APAMilona and Stoner Win the 2017 Routledge, Taylor & Francis Prize

Milona and Stoner Win the 2017 Routledge, Taylor & Francis Prize

The American Philosophical Association is pleased to announce that Dr. Michael Milona (Cornell University) and Dr. Ian Stoner (University of Minnesota) have been awarded the 2017 Routledge, Taylor & Francis Prize for their articles, “Taking the Perceptual Analogy Seriously” and “Ways to Be Worse Off,” respectively.

The Routledge, Taylor & Francis Prize, which includes a $1,000 monetary award for each winner, is awarded annually in recognition of the two best articles by APA members who hold limited-term research or teaching positions at an institution of higher education.

Milona is a postdoctoral fellow in the Sage School of Philosophy at Cornell University.
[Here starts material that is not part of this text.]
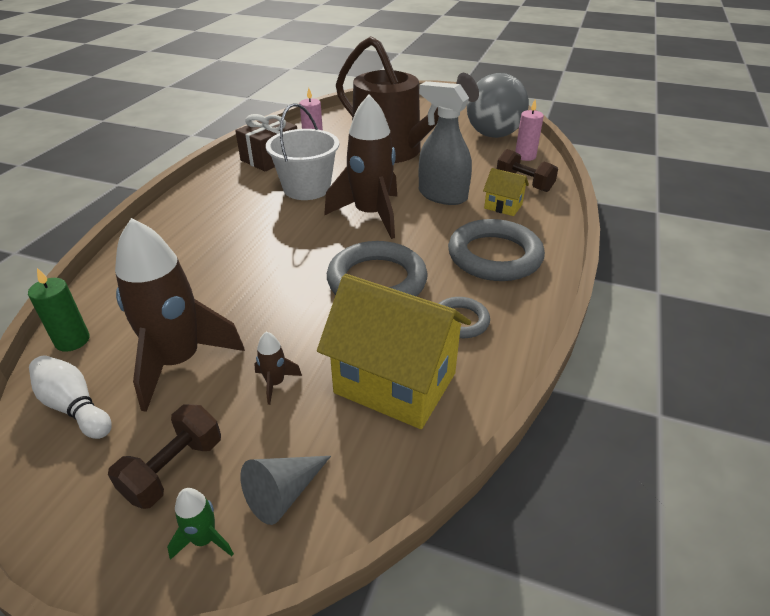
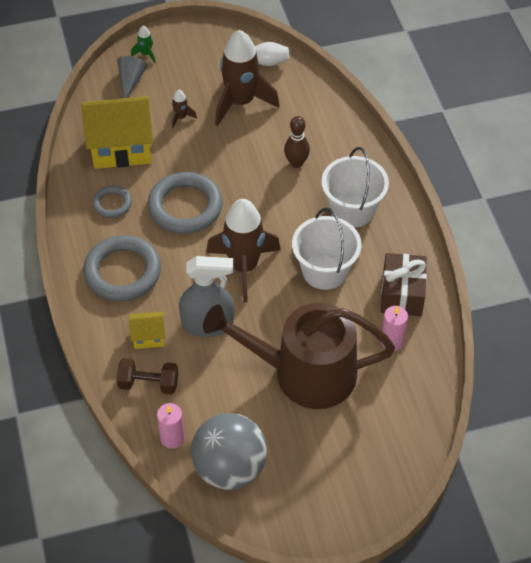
camera: 145 degrees right, 15 degrees up
(72, 340) = (309, 83): green candle -> none
(174, 469) = (185, 65): brown dumbbell -> none
(216, 267) = (296, 163): none -> brown bowling pin
(225, 212) = (352, 210): none -> white bucket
He received his Ph.D. in philosophy from the University of Southern California in August 2016. Milona’s primary area of research is ethics (including metaethics, moral psychology, normative ethics, and the history of ethics).

Stoner is a lecturer in the philosophy department at the University of Minnesota. His areas of specialization are moral theory, applied ethics, political philosophy, and Hume. Stoner received his Ph.D. in philosophy from the University of Minnesota in July 2011.

The chair of the selection committee said, “Milona’s ‘Taking the Perceptual Analogy Seriously’ defends a version of sentimental perceptualism. He creatively exploits the same analogies between the role of perceptions in empirical judgment and the role of emotions in evaluative judgment used by opponents of sentimental perceptualism in defense of it. Stoner develops a distinction between two ways of being worse off that can help answer the question of whether disability adversely affects well-being.  His article offers an accessible discussion of a socially important topic and suggests a solution to the mere difference/bad difference debate that does not require offering necessary and sufficient conditions for disability.”